The current conventional focus is all about the technology plumbing we need to put in place to manage the looming Information chaos. Traditionally, IT has been more about the T than the I. Technology staffs have focused and have been valued on the deployment of massive enterprise software applications, seemingly the more complicated, the better, and maintaining the plumbing of our information infrastructures. Even at the highest levels, most CIOs have not really focused on the I part of their job title, and part of the frustration that the CEO has with the CIO is that many CIOs have been more focused on deploying technology than on optimizing information assets.

Reviewing the skill sets required for digital transformation
The digital transformation is ultimately more than just data and technology. This narrow view is a recipe for unfulfilling and suboptimal returns from digital transformation initiatives. In order to drive digital transformation, organizations need IT staffs with broader skills. Specifically, they need executives who understand the I part of the IT value proposition. That's not to say that technical competency is unimportant; far from it. But there is a complementary skillset necessary at this unique moment of both chaos and opportunity.

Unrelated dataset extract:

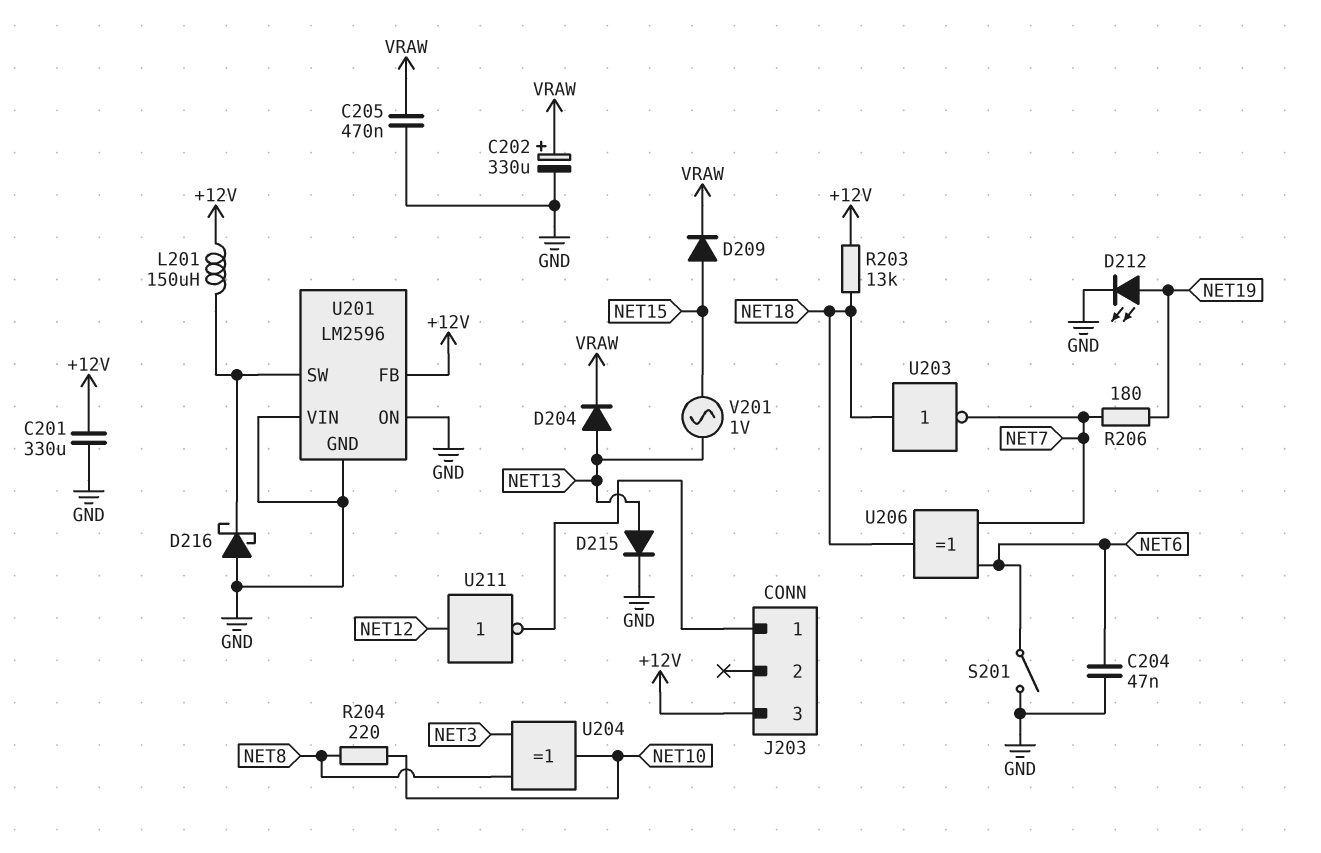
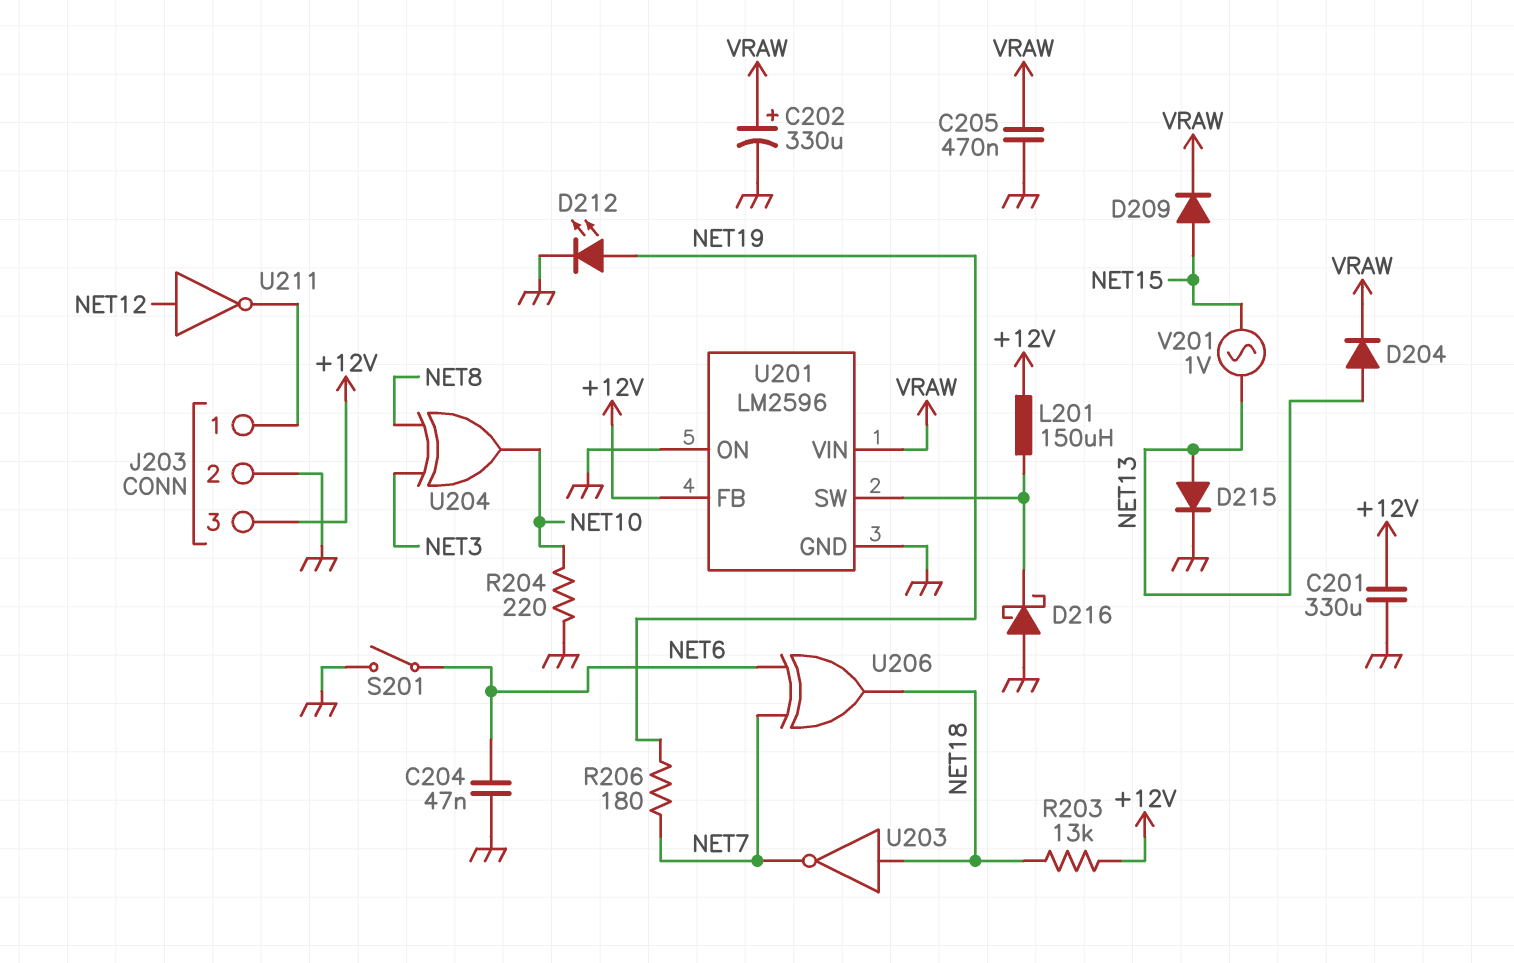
J203 pin 2: none -> GND
R204: 220 (NET8, NET10) -> 220 (GND, NET10)
U201 pin VIN: GND -> VRAW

They need IT staff who understand the management, utilization and application of information and social assets, and are as skilled at connecting systems as they are at developing them. Here’s a great quote from the IT Skills Demand and Pay Trends report, "Gone is the tendency to hire specialists and large teams of limited-range permanent staff for long-term initiatives. New models require smaller teams made up of multitaskers and multidimensional skilled workers with subject matter expertise, business savvy, technology skills, and a range of appropriate interpersonal and 'political' skills." But digital transformation requires more than a change in IT skillsets.
It also requires new skills on the business side. For far too long, the business has been content to throw technology problems over to IT with a vague set, and often conflicting set, of requirements, and expect IT departments to return a perfect solution on time and on budget. And if that didn't work, in an era of consumerized solutions, many business executives can now end run their own IT departments and deploy solutions without IT intervention. And while this may be satisfying in the short term, it is not a recipe for long-term success and for solutions that can operate across departments and at enterprise scale.
It is time for business executives to step up and enhance their technical skills. That doesn't mean that business people need to become technical people, but it does mean that business people need to get serious about understanding the core technologies that they use to run their operations. On both the IT side of the house and the business side of the house, there is need for a new job description. I will call this an Information Professional

Understanding the rise of the information professional
The new job of information professional can have a number of roles within the organization. Few people currently have information professional as a title, but many have the stewardship, management, and application of information assets as a core part of their job. Information professionals can be found within the legal, records, and library staff of organizations, they can be found among information architects and managers whose primary focus is governance, they can be process owners, business analysts, and knowledge managers. All of whom need to have an effective information management as a core part of their skillset, or they can be the new wave of information curators and community managers who currently focus primarily on social systems.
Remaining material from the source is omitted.